English FA to probe football dementia link

·2-min read
Heading in football is under the spotlight

The English Football Association is commissioning new research into what causes an increased risk of dementia among professional players, it announced on Thursday.

A 2019 study carried out in Scotland found that professional footballers were three-and-a-half times more likely to die from neurodegenerative disease compared with members of the general population.

That project, led by the University of Glasgow, was co-funded by the FA and the Professional Footballers' Association (PFA).

FA chief executive Mark Bullingham said: "This call for research is the next important step in our commitment to understanding more about the link between neurodegenerative disorders in former professional footballers.

"The interim findings of the FIELD study gave us some groundbreaking insight. However, the parameters of the study meant that it was not able to answer exactly what causes the link, which will now be the primary focus for this research."

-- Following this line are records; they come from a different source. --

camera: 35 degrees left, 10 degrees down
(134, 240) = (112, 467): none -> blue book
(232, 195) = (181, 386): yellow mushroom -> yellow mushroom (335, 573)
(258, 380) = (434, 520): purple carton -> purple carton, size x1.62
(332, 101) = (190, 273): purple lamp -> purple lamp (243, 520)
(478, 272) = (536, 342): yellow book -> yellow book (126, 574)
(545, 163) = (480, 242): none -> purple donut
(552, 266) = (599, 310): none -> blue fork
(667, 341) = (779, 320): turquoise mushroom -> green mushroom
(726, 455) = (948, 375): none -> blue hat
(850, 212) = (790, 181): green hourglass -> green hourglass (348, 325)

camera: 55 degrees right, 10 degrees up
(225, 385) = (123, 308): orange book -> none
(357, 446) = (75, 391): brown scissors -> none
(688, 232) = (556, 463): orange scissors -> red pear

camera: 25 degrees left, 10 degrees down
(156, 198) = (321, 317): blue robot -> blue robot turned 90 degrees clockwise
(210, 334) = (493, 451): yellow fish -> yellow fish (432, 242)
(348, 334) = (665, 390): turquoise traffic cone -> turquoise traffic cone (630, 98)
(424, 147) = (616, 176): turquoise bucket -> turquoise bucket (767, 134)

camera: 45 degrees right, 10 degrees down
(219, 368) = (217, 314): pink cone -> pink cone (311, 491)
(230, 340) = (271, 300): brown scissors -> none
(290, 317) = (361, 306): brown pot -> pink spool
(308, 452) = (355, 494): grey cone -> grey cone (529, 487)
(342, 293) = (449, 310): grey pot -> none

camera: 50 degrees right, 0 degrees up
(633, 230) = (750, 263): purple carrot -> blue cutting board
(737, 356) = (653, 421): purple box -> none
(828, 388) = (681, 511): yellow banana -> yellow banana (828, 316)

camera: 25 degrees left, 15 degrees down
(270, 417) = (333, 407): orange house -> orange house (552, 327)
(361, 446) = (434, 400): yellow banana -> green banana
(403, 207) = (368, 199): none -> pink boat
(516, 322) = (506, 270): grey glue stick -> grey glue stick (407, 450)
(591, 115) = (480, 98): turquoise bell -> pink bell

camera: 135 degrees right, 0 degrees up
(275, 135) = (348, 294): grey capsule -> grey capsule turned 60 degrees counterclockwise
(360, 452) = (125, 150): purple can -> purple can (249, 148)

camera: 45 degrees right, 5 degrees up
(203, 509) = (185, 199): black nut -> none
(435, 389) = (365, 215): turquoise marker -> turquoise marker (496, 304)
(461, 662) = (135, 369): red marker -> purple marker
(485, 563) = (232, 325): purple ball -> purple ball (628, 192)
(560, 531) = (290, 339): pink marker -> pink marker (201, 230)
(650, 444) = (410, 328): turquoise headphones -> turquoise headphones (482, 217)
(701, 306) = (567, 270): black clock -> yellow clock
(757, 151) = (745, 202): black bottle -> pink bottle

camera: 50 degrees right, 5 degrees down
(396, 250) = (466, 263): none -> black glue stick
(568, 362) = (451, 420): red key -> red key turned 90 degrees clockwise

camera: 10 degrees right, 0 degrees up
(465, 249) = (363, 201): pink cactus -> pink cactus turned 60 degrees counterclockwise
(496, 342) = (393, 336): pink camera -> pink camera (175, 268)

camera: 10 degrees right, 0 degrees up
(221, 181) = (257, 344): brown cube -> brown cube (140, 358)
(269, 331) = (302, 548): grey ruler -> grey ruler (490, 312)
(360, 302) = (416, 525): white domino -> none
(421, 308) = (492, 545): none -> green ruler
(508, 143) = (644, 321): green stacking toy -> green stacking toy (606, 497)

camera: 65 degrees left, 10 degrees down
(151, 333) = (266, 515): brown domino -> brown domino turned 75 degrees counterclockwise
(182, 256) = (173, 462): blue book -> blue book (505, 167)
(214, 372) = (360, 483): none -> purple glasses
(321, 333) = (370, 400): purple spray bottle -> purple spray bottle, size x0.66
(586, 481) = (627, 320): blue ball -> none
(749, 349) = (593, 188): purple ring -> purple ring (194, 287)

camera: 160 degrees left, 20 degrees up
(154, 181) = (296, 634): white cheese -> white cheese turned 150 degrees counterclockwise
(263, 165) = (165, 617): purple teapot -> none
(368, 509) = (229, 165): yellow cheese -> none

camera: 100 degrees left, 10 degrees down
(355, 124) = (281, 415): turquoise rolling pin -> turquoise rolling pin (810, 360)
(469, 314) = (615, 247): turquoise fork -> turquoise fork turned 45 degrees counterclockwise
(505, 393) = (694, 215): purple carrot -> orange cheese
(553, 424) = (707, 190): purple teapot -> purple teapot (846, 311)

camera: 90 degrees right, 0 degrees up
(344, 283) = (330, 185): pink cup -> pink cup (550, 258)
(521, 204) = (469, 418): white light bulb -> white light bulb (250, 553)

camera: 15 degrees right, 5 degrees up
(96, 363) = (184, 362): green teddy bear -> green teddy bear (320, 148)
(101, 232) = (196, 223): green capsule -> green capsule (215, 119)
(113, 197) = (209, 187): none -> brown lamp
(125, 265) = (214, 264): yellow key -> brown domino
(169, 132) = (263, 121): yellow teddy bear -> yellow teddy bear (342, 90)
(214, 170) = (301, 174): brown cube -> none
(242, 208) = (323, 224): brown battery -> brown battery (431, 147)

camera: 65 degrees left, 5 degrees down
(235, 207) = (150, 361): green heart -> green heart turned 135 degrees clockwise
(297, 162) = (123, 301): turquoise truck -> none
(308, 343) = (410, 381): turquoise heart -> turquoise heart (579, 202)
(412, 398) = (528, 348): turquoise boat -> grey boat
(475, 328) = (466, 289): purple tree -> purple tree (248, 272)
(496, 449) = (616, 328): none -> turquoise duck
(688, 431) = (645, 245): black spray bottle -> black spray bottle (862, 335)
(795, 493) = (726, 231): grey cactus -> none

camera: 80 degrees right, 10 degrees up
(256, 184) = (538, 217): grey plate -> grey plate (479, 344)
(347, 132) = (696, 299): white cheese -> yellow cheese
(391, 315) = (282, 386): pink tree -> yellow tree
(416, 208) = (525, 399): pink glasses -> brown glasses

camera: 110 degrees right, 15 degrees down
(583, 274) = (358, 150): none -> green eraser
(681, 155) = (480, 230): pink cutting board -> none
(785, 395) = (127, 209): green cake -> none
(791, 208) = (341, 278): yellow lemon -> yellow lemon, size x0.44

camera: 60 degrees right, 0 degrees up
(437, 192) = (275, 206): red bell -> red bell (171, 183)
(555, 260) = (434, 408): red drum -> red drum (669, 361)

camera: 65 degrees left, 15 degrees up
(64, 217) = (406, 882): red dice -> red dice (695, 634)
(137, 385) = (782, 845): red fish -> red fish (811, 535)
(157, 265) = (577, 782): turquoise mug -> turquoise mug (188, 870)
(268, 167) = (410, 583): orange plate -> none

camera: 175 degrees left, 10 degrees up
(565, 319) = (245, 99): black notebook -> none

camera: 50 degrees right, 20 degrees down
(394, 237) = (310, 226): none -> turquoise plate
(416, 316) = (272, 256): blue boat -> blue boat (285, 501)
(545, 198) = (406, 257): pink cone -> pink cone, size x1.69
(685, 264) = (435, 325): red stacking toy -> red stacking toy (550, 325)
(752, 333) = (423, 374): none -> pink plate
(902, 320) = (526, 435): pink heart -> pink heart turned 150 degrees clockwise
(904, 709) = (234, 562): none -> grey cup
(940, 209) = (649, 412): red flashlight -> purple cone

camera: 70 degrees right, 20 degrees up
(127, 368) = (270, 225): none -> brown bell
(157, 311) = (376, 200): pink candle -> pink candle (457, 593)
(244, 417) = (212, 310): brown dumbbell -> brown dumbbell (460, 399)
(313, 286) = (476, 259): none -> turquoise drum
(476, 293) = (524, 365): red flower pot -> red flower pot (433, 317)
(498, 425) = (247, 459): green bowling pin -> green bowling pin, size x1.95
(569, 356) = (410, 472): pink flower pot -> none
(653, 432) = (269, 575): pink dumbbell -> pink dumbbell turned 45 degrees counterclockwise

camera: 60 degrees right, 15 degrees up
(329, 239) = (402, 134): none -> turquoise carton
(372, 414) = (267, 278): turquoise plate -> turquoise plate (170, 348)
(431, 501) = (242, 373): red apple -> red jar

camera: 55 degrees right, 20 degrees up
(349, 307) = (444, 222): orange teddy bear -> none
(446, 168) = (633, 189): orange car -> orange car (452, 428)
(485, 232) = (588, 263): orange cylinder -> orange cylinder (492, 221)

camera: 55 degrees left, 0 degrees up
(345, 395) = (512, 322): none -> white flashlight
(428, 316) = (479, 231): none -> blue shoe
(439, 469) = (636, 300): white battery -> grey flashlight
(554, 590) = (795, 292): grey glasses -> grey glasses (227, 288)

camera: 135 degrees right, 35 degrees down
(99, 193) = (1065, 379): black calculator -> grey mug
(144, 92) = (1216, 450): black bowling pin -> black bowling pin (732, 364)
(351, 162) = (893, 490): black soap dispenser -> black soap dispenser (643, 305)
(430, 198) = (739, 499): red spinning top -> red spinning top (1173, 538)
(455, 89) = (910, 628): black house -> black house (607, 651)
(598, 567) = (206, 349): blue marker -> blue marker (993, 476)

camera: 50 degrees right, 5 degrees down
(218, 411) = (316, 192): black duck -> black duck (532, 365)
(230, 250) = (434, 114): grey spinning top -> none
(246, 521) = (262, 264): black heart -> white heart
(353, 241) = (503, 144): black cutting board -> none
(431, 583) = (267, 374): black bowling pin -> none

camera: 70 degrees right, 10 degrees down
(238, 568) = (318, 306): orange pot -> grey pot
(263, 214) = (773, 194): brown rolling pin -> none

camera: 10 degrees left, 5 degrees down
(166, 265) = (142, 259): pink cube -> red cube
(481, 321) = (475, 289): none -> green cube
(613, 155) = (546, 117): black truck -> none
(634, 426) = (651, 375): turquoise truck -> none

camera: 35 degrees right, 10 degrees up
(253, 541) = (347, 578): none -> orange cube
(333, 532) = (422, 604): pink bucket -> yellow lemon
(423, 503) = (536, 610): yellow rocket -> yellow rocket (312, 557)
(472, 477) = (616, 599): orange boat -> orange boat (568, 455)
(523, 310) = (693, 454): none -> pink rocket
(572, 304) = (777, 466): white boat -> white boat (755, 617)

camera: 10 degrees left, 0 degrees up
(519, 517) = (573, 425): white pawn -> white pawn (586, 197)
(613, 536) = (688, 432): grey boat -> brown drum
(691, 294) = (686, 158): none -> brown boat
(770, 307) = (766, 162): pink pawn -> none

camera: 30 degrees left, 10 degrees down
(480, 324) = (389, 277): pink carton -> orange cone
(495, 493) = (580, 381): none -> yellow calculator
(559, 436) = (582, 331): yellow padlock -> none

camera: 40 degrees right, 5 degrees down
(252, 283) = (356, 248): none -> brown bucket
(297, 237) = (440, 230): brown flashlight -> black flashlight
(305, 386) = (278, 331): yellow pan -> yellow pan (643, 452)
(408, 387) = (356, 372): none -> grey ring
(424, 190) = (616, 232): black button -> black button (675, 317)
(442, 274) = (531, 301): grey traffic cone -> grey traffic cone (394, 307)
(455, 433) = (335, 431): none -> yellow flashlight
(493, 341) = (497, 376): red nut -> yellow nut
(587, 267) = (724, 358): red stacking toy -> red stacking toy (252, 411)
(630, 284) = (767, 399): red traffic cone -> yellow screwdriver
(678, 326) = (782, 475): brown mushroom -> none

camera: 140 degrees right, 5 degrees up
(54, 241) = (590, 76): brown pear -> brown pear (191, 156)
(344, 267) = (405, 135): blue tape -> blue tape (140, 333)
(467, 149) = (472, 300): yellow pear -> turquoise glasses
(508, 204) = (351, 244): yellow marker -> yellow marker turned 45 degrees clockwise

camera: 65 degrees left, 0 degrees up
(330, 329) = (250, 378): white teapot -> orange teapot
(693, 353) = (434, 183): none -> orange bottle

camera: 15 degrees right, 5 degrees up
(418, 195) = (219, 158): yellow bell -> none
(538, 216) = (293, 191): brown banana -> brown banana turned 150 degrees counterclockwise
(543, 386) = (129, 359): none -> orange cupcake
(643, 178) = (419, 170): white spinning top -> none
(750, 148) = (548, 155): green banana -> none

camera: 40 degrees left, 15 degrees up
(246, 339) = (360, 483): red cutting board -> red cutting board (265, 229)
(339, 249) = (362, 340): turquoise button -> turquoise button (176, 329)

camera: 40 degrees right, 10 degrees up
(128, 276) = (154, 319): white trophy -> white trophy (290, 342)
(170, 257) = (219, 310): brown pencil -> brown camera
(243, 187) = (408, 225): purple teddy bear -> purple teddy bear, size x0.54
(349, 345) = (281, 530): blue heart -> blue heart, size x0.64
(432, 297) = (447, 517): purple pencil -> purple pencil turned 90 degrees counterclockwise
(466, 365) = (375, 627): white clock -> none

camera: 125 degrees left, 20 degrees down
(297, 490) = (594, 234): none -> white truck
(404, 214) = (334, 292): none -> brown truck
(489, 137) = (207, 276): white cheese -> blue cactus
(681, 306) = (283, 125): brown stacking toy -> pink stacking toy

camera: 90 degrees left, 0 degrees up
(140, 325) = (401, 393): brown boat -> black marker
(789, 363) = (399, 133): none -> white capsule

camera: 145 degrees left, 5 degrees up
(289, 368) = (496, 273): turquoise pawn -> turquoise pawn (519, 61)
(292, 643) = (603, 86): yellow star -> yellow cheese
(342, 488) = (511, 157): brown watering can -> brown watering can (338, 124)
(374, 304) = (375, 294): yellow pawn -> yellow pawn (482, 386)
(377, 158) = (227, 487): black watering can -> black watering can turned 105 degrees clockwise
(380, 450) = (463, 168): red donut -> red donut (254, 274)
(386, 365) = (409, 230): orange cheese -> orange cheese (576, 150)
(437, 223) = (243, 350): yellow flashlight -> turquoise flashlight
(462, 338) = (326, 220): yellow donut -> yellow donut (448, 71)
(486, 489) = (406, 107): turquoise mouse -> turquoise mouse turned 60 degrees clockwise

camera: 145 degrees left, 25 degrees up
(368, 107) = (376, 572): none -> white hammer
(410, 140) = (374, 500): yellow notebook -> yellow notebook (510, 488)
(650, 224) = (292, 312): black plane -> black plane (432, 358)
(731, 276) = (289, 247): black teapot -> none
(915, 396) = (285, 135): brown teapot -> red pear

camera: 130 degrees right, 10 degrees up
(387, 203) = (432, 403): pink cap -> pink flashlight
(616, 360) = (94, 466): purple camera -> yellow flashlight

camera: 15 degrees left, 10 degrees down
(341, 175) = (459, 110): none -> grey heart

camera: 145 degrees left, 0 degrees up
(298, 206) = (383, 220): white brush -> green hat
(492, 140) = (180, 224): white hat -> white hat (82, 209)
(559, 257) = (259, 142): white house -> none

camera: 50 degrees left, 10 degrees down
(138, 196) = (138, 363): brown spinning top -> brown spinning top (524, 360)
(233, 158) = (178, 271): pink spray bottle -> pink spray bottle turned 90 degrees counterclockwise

England and Manchester United great Bobby Charlton has been diagnosed with dementia. Charlton's brother Jack and their fellow 1966 World Cup-winner Nobby Stiles were both suffering from dementia when they died.

Two potential risk factors could be the repeated heading of the ball and incidents of concussion.

PFA chief executive Gordon Taylor, whose organisation will jointly fund the research, said he hoped it would "inform protections for current players and help make the sport as safe as possible for future generations".

A working group is looking at the possible introduction of guidelines around heading in training at professional level.

Coaches are already being advised not to practise heading in training young children

The issue of head injuries is also a live one for rugby.

A group of ex-players, including England's 2003 World Cup-winning hooker Steve Thompson, are exploring legal action against World Rugby, England's Rugby Football Union and the Welsh Rugby Union after being diagnosed with neurological conditions.